They weren't all equal in power, but since I read up on this a couple decades ago now I can't remember the details.
Do you mean percussion muskets or percussion RIFLE muskets? Because we didn't go straight from smoothbore flintlock muskets to percussion-lock, rifled ones. The first percussion muskets were more or less the old flintlocks retrofitted for percussion. I seem to remember that during the Civil War's early days, some of these were still in use, and that they were 69 caliber, firing either a round ball or "buck and ball--" a particularly nasty short range loading, in which the paper cartridge holding powder and projectile had one full-sized ball and several buckshot.
Anyway, if my memory is correct and they were .69 caliber, that was a tradition going back to the Revolution. The French used .69s, and gave us a lot of their muskets, so that sort of became the standard here for a while. The British musket, the famous Brown Bess, was a .75, and would therefore have been more powerful.
During the US Civil War, the two main rifled muskets used were the Springfield and the Enfield. The Springfield was a .58 caliber, firing a hollow-based slug universally but incorrectly known as a "minnie," after a certain French Army Captain Minie' , who invented a similar slug some years earlier. The Enfield was the British-manufactured equivalent. The South bought lots of them, and the North did too, partly because they needed them and partly to keep them away from the Rebs. The Enfield was a .577 caliber. In practice the difference in caliber wasn't great enough to prompt anybody to produce .58 and .577 ammunition both, although supposedly the Enfield was a bit harder to load (with the standard .58 minnie) when fouled, due to its slightly smaller bore.

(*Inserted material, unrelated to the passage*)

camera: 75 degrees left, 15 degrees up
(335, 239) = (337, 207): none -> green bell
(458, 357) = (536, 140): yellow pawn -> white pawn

There were numerous other muskets produced, usually copies of the Springfield or Enfield designs, by Colt and Remington and just about everyone else and his cousin, but they all used the same ammuniton and would have been equal in power.

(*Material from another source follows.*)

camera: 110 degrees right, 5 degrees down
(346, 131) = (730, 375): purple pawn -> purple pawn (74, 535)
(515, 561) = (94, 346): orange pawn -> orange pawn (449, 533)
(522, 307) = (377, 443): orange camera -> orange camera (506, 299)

The "Zouave Rifle" you can still buy as a replica is a copy of a Remington design that was produced, purchased, but apparently never used in combat. The Zouave is also a .58, but it was a rifle, not a rifled musket. That meant that its barrel was thicker and stronger, able to handle more gunpowder than the rifled muskets could. So it would have been more powerful, if it had been used.

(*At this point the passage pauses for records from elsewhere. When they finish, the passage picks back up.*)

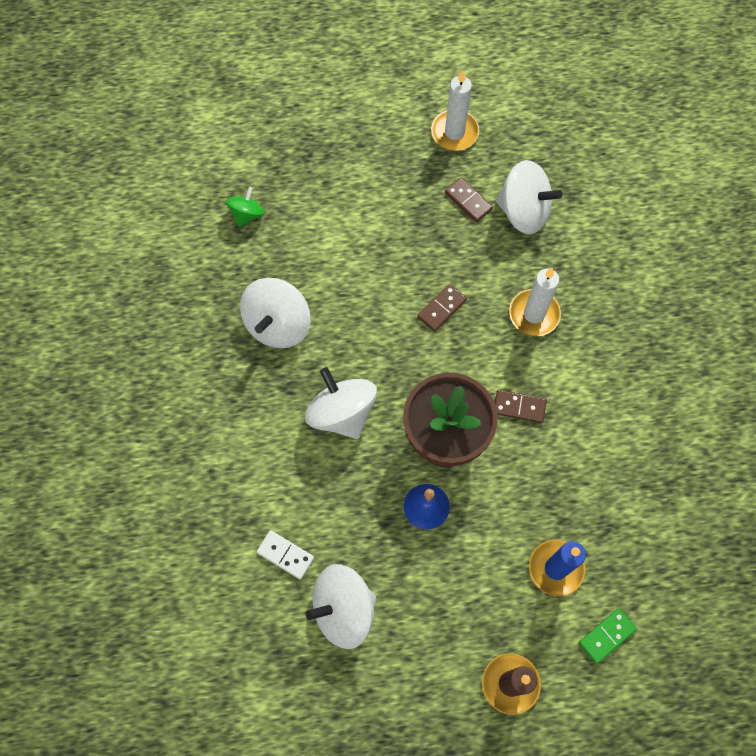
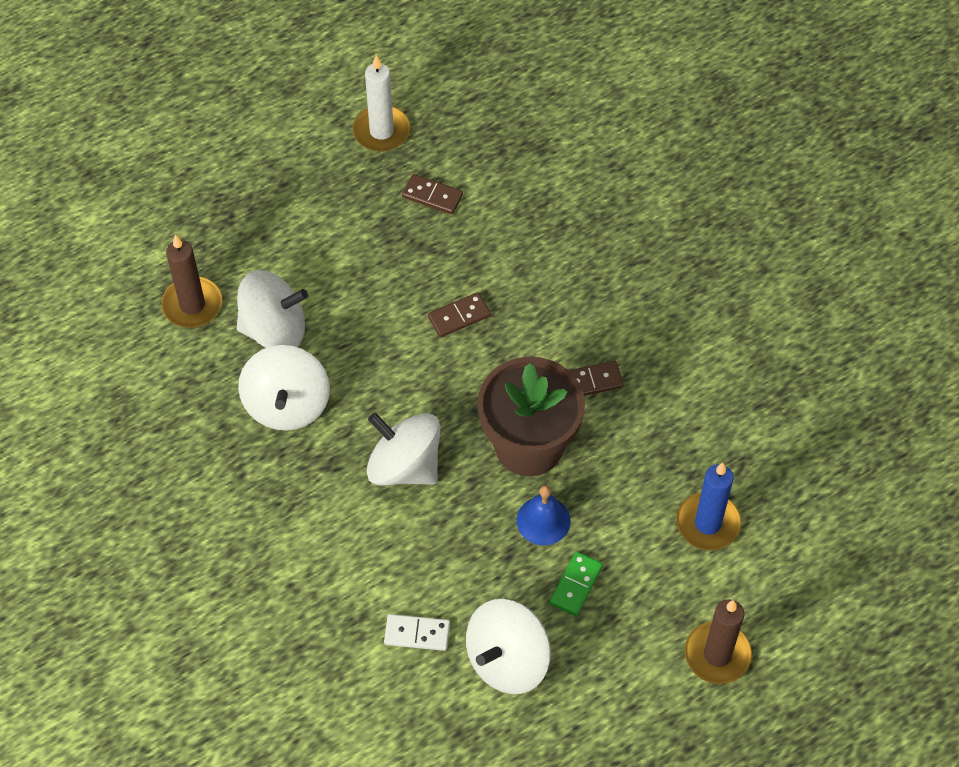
camera: 25 degrees left, 10 degrees down
(247, 214) = (192, 305): green spinning top -> brown candle
(442, 308) = (459, 316): brown domino -> brown domino turned 45 degrees clockwise
(523, 211) = (497, 183): white spinning top -> white spinning top (274, 329)
(534, 314) = (560, 283): white candle -> none
(607, 636) = (791, 565): green domino -> green domino (576, 585)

During the opening days of the Civil War, guns were in such short supply that purchasing agents north and south were over in Europe snapping up whatever junk guns might happen to be sitting around. Some of them were earlier British rifled muskets, of a larger caliber (I think .75). The British tried these but found them too powerful for the soldiers to shoot well, so they studied the problem and ended up switching to .577. There were also some French, Dutch, and Prussian rifled muskets which if I remember correctly were up to .80 caliber. A lot of these guns had been converted from smoothbore and so kept their original larger caliber. They would have been powerful enough, but of course the fact that they were sitting around unused, ready for anybody desperate enough to buy them, speaks for itself.